Un dono dello Spirito Santo
Gli Antichi veneravano la forza, la fortitudo, perché essa va di pari passo con la prudenza. Tanquerey, nel suo Compendio di teologia ascetica e mistica, la definisce come la virtù «che conferma l’anima nel perseguire il bene difficile, senza che si lasci divorare dalla paura, nemmeno da quella della morte». Così quanti sono i più forti sono spesso quelli che il mondo disprezza, perché considerati come deboli: i santi e i martiri, che non utilizzano né forza fisica né forza retorica di fronte al pericolo o all’ostacolo, ma che avanzano imperturbabilmente, senza preoccuparsi delle conseguenze per loro stessi. Per arrivare a questo punto ci vuole più che la virtù della fortezza: ci vuole il dono della fortezza che si riceve dallo Spirito Santo, quel sono particolare che a partire dalla Pentecoste ha permesso agli Apostoli di non avere più timore dei giudei – i sacerdoti, gli scribi e i farisei – e di proclamare francamente la verità dell’Evangelo. Aristotele, nell’Etica Nicomachea, aveva già notato che «il forte non può essere spaventato umanamente» (cap. 9).Tutto ciò vale nel registro umano, riguardo a pericoli e ad eventi che sono a misura d’uomo. Per essere totalmente liberati da ogni paura, naturale e preternaturale, è necessario che il dono della fortezza sia il fondamento della virtù della fortezza, ovvero che ne sia coronamento.
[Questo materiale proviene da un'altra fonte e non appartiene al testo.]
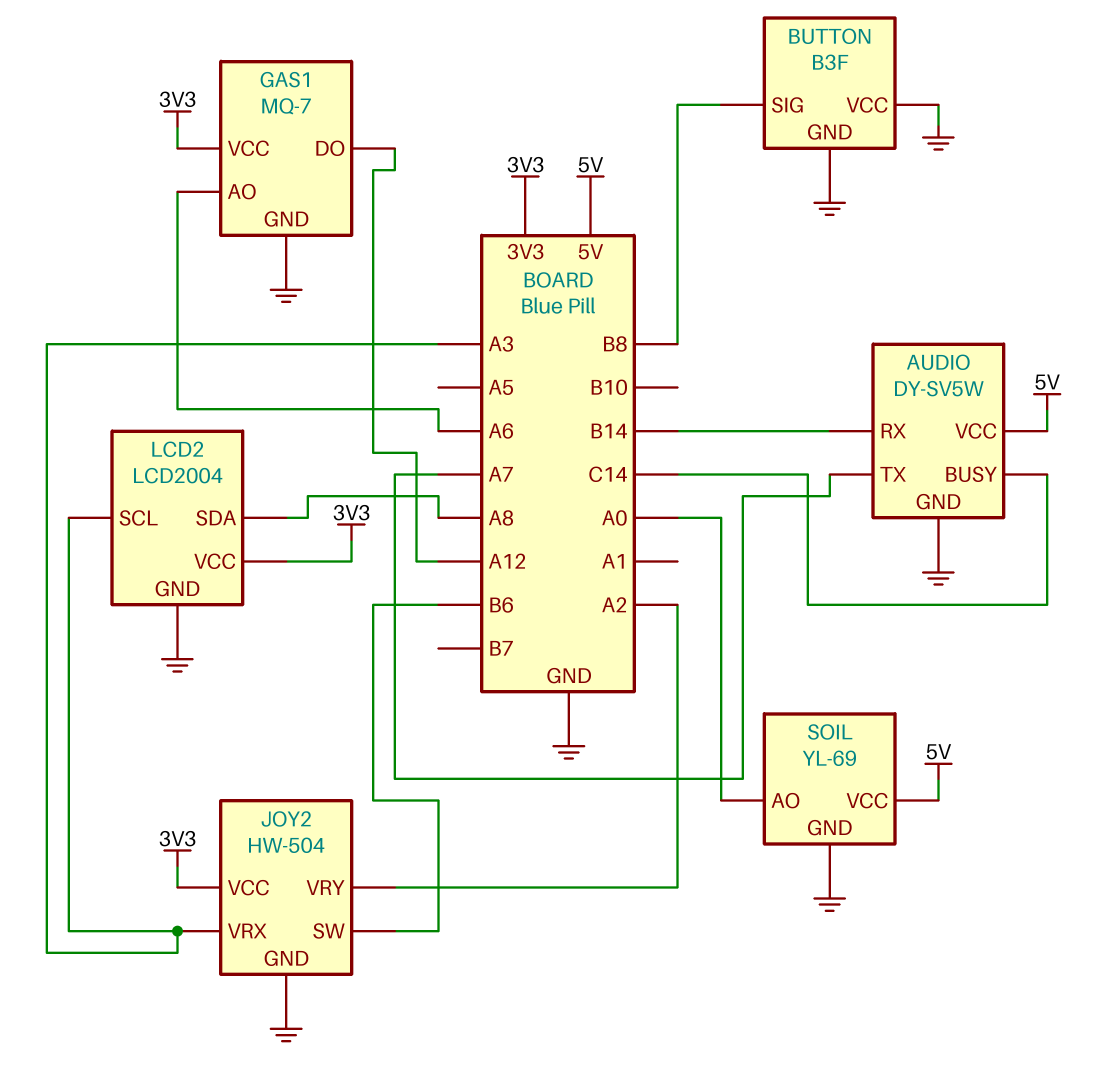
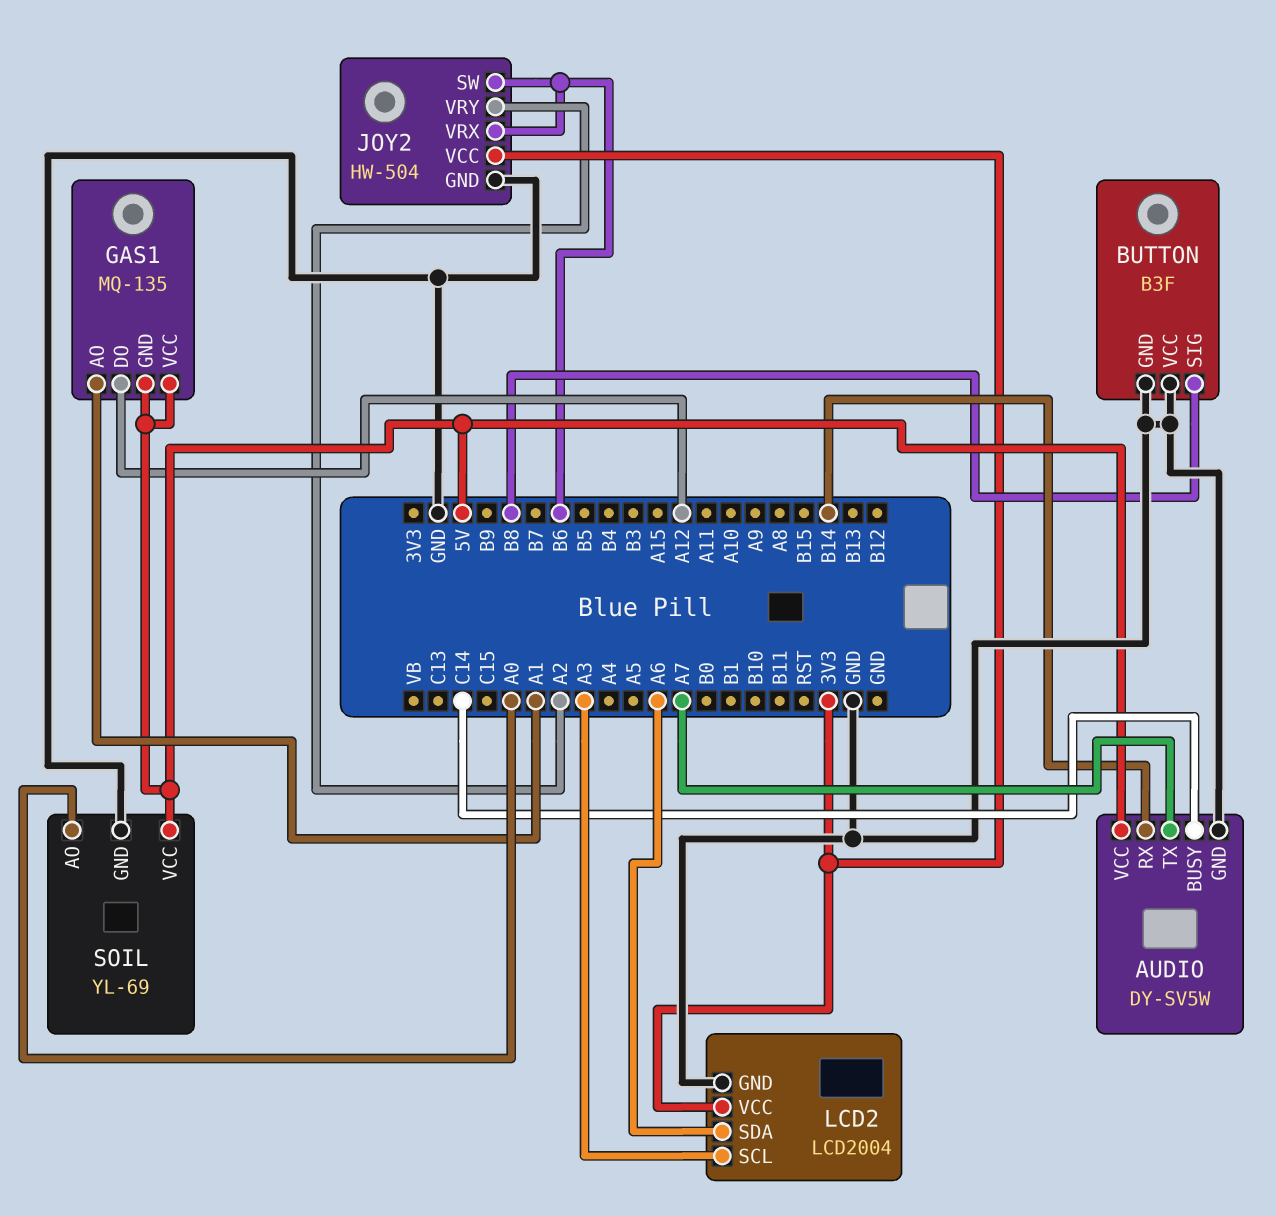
GAS1: MQ-7 -> MQ-135
GAS1 pin AO: A6 -> A1
GAS1 pin GND: GND -> 5V
GAS1 pin VCC: 3V3 -> 5V
JOY2 pin VRX: A3 -> B6
LCD2 pin SDA: A8 -> A6

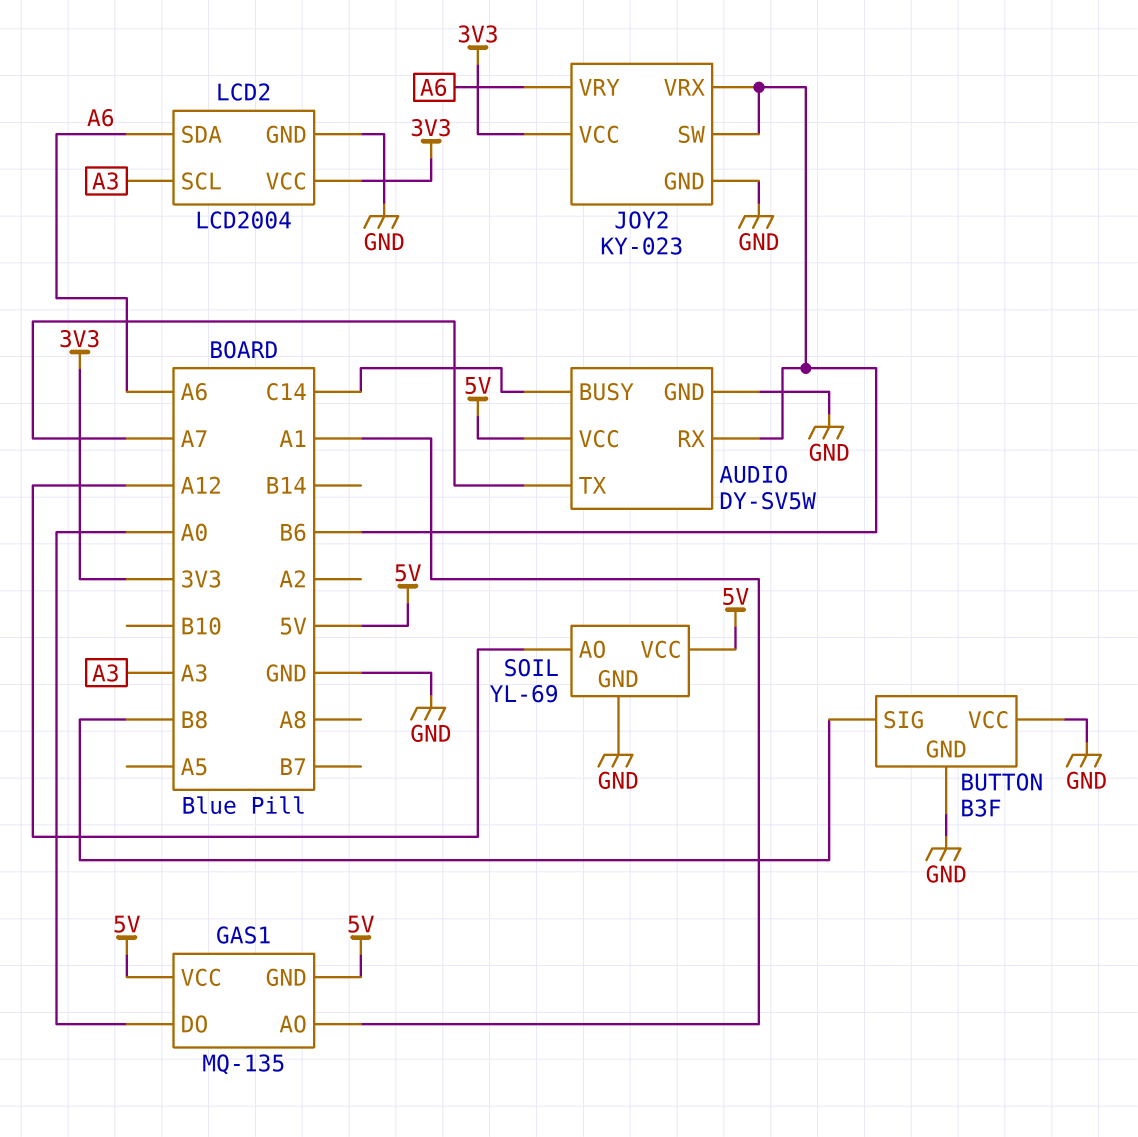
AUDIO pin RX: B14 -> B6
GAS1 pin DO: A12 -> A0
JOY2: HW-504 -> KY-023
JOY2 pin VRY: A2 -> A6
SOIL pin AO: A0 -> A12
Jean de Saint-Thomas sottolinea, nel suo trattato su I doni dello Spirito Santo:
La fortezza è una certa fermezza d’animo che rende in grado di affrontare o sopportare dei mali gravi. Ora, le forze umane sono molto limitate e fragili, soprattutto quanto alla perseveranza nella lotta, e per sormontare la moltitudine dei pericoli che si presentano in questa vita e specialmente per conseguire il fine eterno, il che suppone che si sfugga a tutti i pericoli e che si trionfi di tutti i mali. Per tutto ciò, la comune virtù della fortezza non può bastare […]. Il dono della fortezza, invece, è talmente rivestito di potenza celeste che rende suo, per così dire, la potenza di Dio, e respingendo ogni infermità naturale opera per la sola virtù della divinità.
cap. vi, 30
Sotto la gestione della prudenza
L’oggetto di una tale fortezza sarà certamente il reprimere ogni forma di paura, ma anche il regolare l’audacia – la quale potrebbe diventare temerità disordinata. Per esempio, il legittimo desiderio del martirio non deve condurre la persona a provocarlo esponendosi volontariamente a dei pericoli che stuzzicherebbe e provocherebbe con i suoi modi di fare o di dire. Il vero martirio non è la conseguenza di una condotta para-suicida.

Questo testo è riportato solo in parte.